Antonio Carlos
Egypto
O cinema italiano tem de enfrentar, queira ou
não, o fantasma de um passado tão glorioso que jamais conseguirá igualar. Mas, a julgar por alguns filmes exibidos na
mostra 8½. Festa do Cinema Italiano,
que entrarão em cartaz nos cinemas brevemente, o nível da produção atual é bem
bom. São realizações de muito bom nível,
com alta qualidade de produção, cineastas competentes, elencos em que abundam
talentos e histórias que exploram o mistério e o ambíguo em diferentes gêneros
cinematográficos.
UMA QUESTÃO PESSOAL (Una questione privata), dos irmãos Paolo e Vittorio Taviani, de
2017, é um filme simples e bonito.
Passa-se no Piemonte, em 1943, envolvendo dois participantes da
Resistência Italiana, na Segunda Guerra Mundial. Eles se alistam e lutam contra os fascistas,
mas têm em comum, além disso, o desejo por uma mulher, Fúlvia. Estamos no clima de guerra, porém, o filme
não destaca o lado político dela.
Milton, em meio à guerra, procura por seu amigo e rival, Giorgio, que
caiu nas mãos dos fascistas, mas suas razões são de ordem pessoal, como diz o
título do filme. É um trabalho para se curtir com calma, apreciando a beleza do
lugar, a filmagem elegante, o desempenho do elenco. Tem a chancela desses
fabulosos irmãos cineastas, que sempre trabalharam juntos e assim continuaram,
Paolo, com 86 anos, e Vittorio, falecido em abril de 2018, aos 88 anos. Com
Luca Marinelli, Valentina Bellè, Lorenzo Richelmy. 84 minutos.

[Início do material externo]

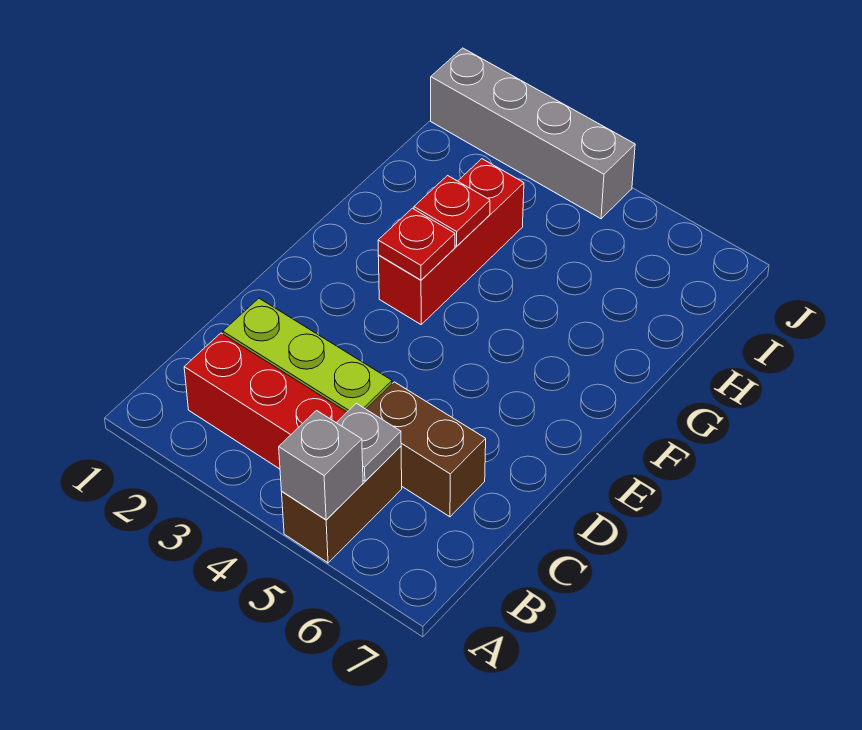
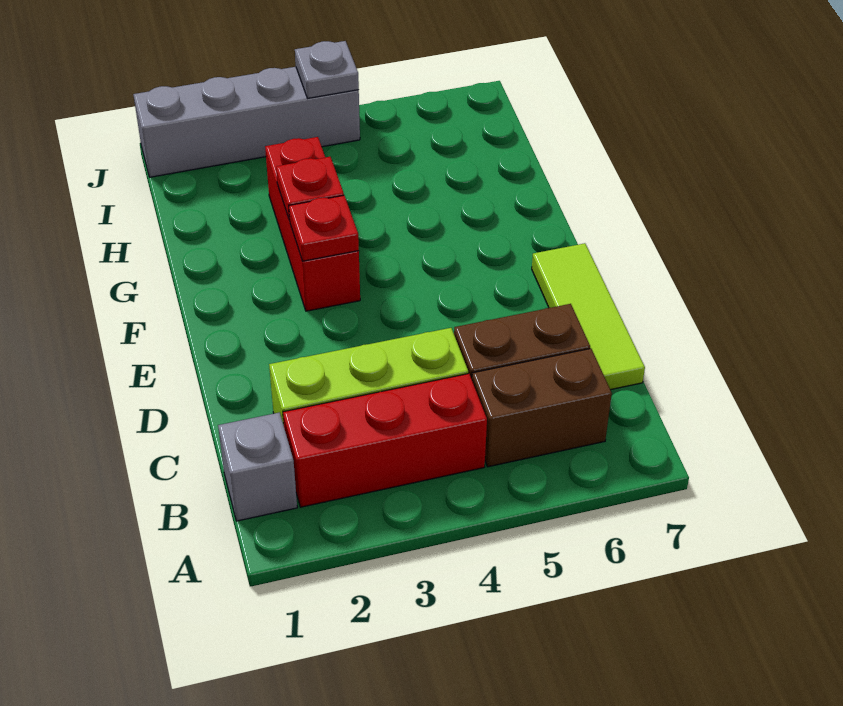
brown brick A5:B5 level 1 -> brown brick B5:B6 level 1
grey brick A5 level 2 -> grey brick B1 level 1
grey plate B5 level 2 -> grey plate J4 level 2
none -> lime tile C7:E7 level 1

FORTUNATA (Fortunata), de Sergio Castellitto, de 2017, é um filme intenso, que
foca na vida atormentada da personagem central, Fortunata, cabeleireira a
domicílio, em busca de conquistar sua independência, abrindo seu próprio
salão. Nisso está muito antenada com os
tempos atuais do capitalismo, que enxerga no empreendedorismo a solução para os
seus males: as perdas de direitos trabalhistas, de emprego e de renda. A luta da personagem passa tanto pelas
dificuldades concretas do dia-a-dia, que incluem uma filha de 8 anos e um
casamento fracassado, numa vida difícil, bastante representativa do nosso tempo,
quanto por questões existenciais. Um processo psicoterápico que entra na trama
acentua ainda mais o drama. Jasmine Trinca, que vive Fortunata, venceu o prêmio
de melhor atriz em Cannes. Com Jasmine
Trinca, Stefano Accorsi, Alessandro Borghi, Edoardo Pesce. 103 min.
A
GAROTA NA NÉVOA (La
Ragazza Nella Nebbia), de Donato Carrisi, de 2016, é um suspense policial
muito bem realizado, em locações belíssimas e com um grande e competente
elenco. O diretor é o próprio escritor
do romance policial que deu origem ao filme, o que garante um roteiro
intrigante e que prende o espectador do início ao fim. Explorando o mistério do
desaparecimento de uma adolescente, recatada e religiosa, em um povoado do
norte da Itália, o filme caminha no sentido de produzir um culpado, a partir
dos métodos incriminatórios nada convencionais do investigador policial. Ele está mais interessado em atender à mídia
e em se projetar do que investigar, de fato.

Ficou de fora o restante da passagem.